I am sure I have less experience with shooting sports than most Board members. I was born and spent my childhood in New York City, actually da Bronx. The only deer nearby were in the Bronx Zoo and the zoo didn’t allow hunting. I escaped to the West Coast as soon as I could.
I attended college in California. Being on my own with no money, I knew I needed to study something to make me employable. So, naturally I majored in Philosophy. That plan didn’t work out. Upon graduation, I expected to be drafted immediately. The idea of being in the Army, living in a tent and eating C rations didn’t appeal. And I liked airplanes so I joined the Air Force.
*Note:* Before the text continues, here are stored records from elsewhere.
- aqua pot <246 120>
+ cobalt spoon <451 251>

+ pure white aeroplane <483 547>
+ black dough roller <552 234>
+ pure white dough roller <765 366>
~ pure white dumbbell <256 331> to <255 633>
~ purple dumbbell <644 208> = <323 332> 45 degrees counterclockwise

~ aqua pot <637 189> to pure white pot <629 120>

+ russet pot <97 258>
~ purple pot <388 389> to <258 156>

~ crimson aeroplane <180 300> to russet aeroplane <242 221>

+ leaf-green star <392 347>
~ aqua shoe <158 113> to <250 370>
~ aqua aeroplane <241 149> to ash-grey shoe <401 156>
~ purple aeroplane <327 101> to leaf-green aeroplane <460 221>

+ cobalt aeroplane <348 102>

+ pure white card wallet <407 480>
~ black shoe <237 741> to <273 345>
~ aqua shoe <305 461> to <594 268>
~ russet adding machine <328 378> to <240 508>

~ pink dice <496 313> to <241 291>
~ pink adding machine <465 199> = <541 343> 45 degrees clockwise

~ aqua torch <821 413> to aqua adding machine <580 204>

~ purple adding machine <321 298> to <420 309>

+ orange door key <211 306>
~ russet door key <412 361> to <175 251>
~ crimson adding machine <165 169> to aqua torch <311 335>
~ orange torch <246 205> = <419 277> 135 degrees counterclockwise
One of the first things they did was to teach me how to fire a Smith & Wesson 38, the first firearm I ever handled. I managed to qualify with it only after my instructor fired six rounds into my target to give me enough points to qualify. A couple of years later, the Air Force was kind enough to send me to Vietnam where I started out living in a tent, eating C rations. Go figure. There goes another plan. They also decided I needed a relationship so they gave me an M16 to sleep with.
After that delightful experience, I got confused and spent about 33 years in the Air Force.
Surprisingly for a military guy, I rarely shot. After I retired from all of my work, my wife and I moved to Gig Harbor. I discovered the Sportsman’s Club and decided it might be fun to shoot occasionally. However, I tried the Pistol Clay competition and got addicted. Pistols started spontaneously appearing in my storage cabinets. Reloading equipment and supplies reproduced themselves in my garage. I was spending enough time at the Club that a friend suggested I become a Range Officer.
Now I am trying to learn which end of a shotgun the pellets come from and shopping for more storage for the inevitable appearance of hordes of shotguns and associated gadgetry.
I Co-chair the Rifle-Pistol range with my very patient partner, Dan McGrew. I am the newest member of the Board and intend to do what I can to continue the success of our club. And to enjoy my senior years with as much dignity as I can muster.